You can feel free to check court cases at your provincial/state court for that if you’re into the human buying business. If that’s the case, you have bigger issues.
A clean offer involves only a price, a home inspection and a reasonable closing date. Anything more than that and it becomes more convoluted than Laplace Transformation Equations in differential calculus. Yeah, exactly.
I once had an offer on one of my homes that was 10% below my asking price (I listed it at the lowest price the realtor proposed to be competitive). This lowball offer included the following clause “subject to the sale of the buyer’s property if it sells before (4 months from the date signed)”
Are you kidding me? I thought.
These buyers haven’t even listed their home for sale and they make an offer based on fairy dust and hope. I hope they make smarter decisions in the future than buying a new place when you haven’t even put your current one on the market. I forgot to mention their place for sale was an apartment, identical to 8 other places in their building, for sale. As Uncle Jesse said, haaaave meeeercy.
My First Sale
The first time my wife was involved with a sale, we were selling her condo in Vancouver for $438,000. After a couple of months on the market and still no offer, we got our first one - for $418,000.
My thoughts – “Sweet, an offer! Counter with a fair price and let’s seal the deal.” Of course, I never told her my thoughts. I was watching her reaction.
My wife’s thoughts – “How dare they offer such a low price!”
She was seething. Fangs started to grow from her teeth. Her blood was boiling. She was livid that someone would offer $20,000 less than her asking price. She was yelling at the RE agent on the phone to tell that buyer to piss off when the buyer refused to budge when my wife countered with $435,000.
After half an hour of the most illustrious curse words this side of the Adriatic, she looked at me from atop her perch at the kitchen table while I was reading a book. “Babe, what would you do?”
Eureka, my turn to talk. Finally.
“I think you should take the deal or counter very close – say $420,000. The money is on the table for you to take. Who knows when another offer will come.”
She took the deal and the buyer went for the counter. My wife got her equity out, the buyer got a place and everything was more awesome than the Lego movie.

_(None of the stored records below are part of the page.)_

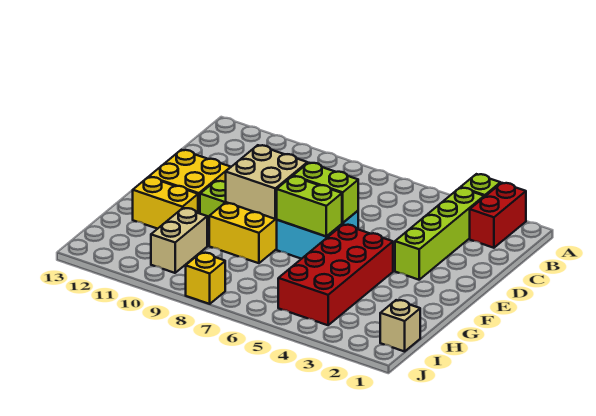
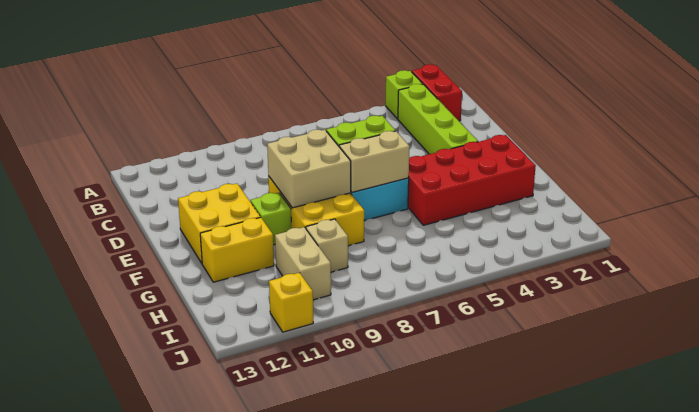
red brick F4:I5 level 1 -> red brick F2:G5 level 1
lime brick F6:F7 level 2 -> tan brick F6:F7 level 2
tan brick I1 level 1 -> tan brick H9 level 1
yellow brick J8 level 1 -> yellow brick J11 level 1

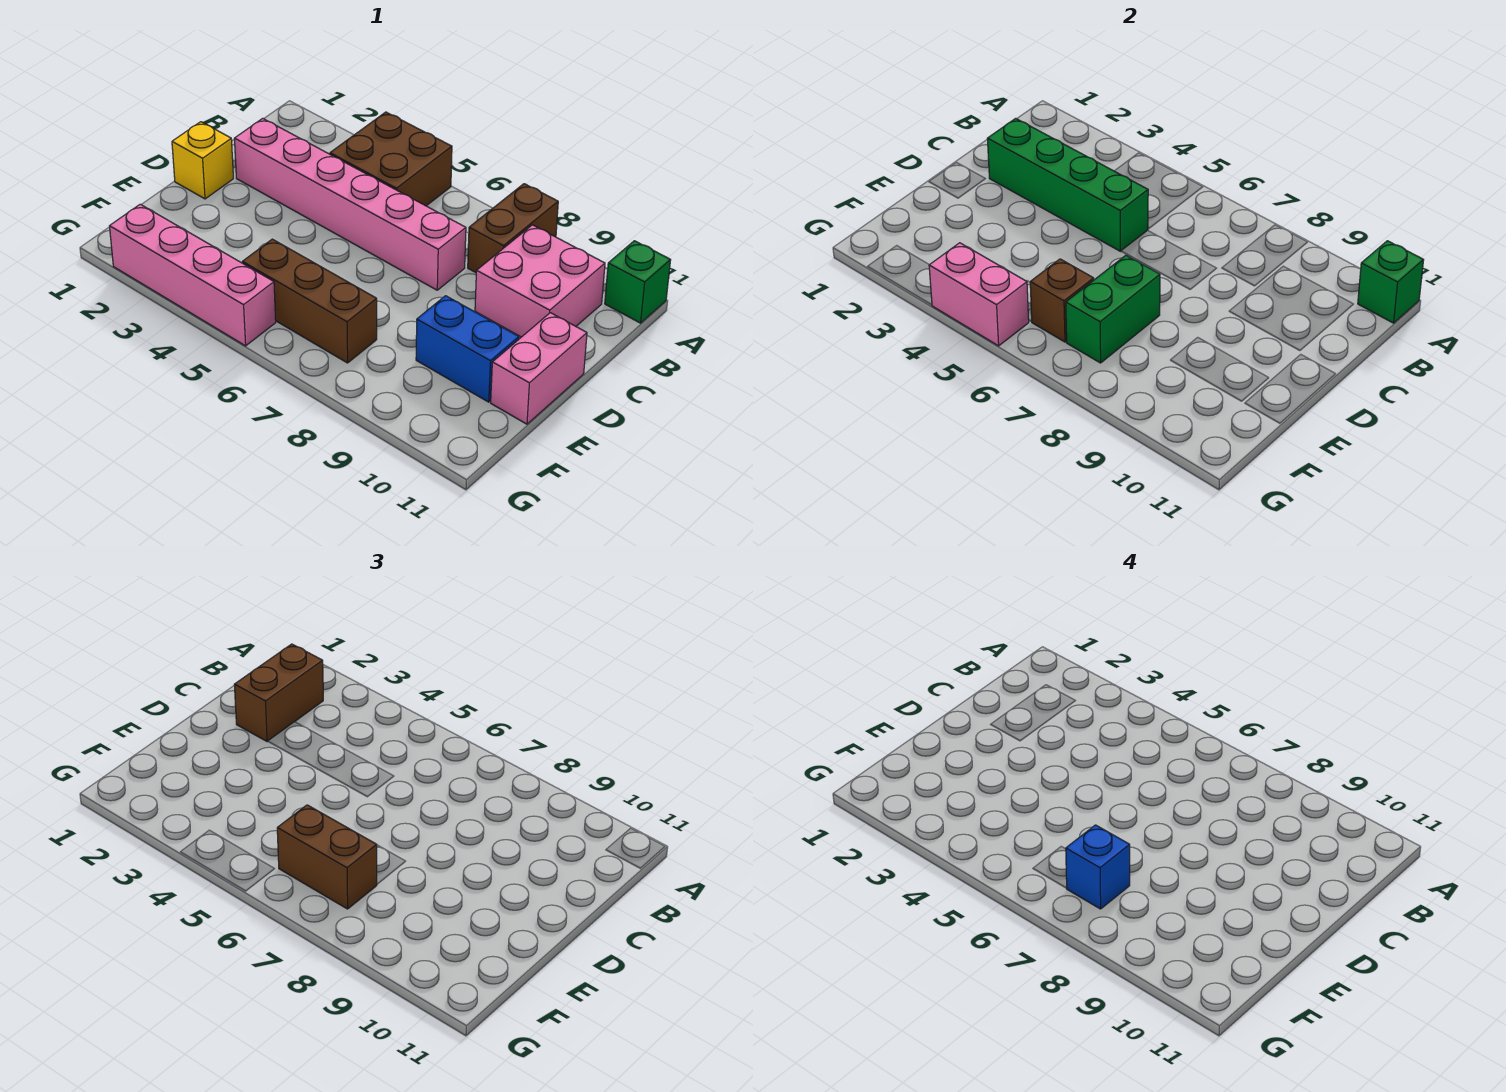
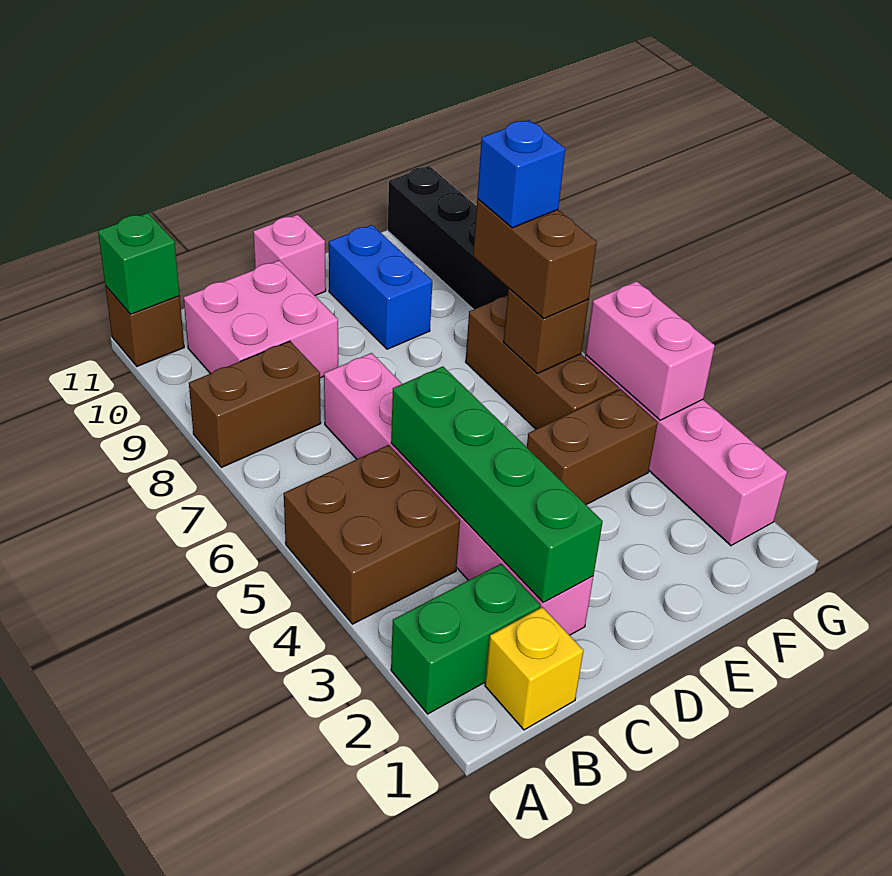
green brick A11 level 1 -> brown brick A11 level 1
brown brick B2:C2 level 3 -> brown brick E4:F4 level 1
yellow brick D1 level 1 -> yellow brick B1 level 1
pink brick D11:E11 level 1 -> pink brick D11 level 1
green brick E7:F7 level 2 -> green brick A2:B2 level 1
none -> black brick G9:G11 level 1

I love it when a plan comes together.
I could see that if left alone, she would have gone crazy, left the deal and God knows how long the place would’ve been on the market for.
You will get emotional.
You will feel threatened and disgusted when someone gives you an offer lower than your asking price.
"How dare they offer that price on MY home"
Remember this:
The seller is always an optimist. (My place is beautiful, why wouldn’t anyone pay me more than I’m asking for.)
The buyer is always a pessimist. (This place is alright, needs some work, here’s a low price)
This is a word of caution to plan for the whole process when you plop down that down payment: Buying, living AND most importantly, selling.
Unfortunately you wont learn this lesson until you go through it yourself.
These things you just won’t learn in school.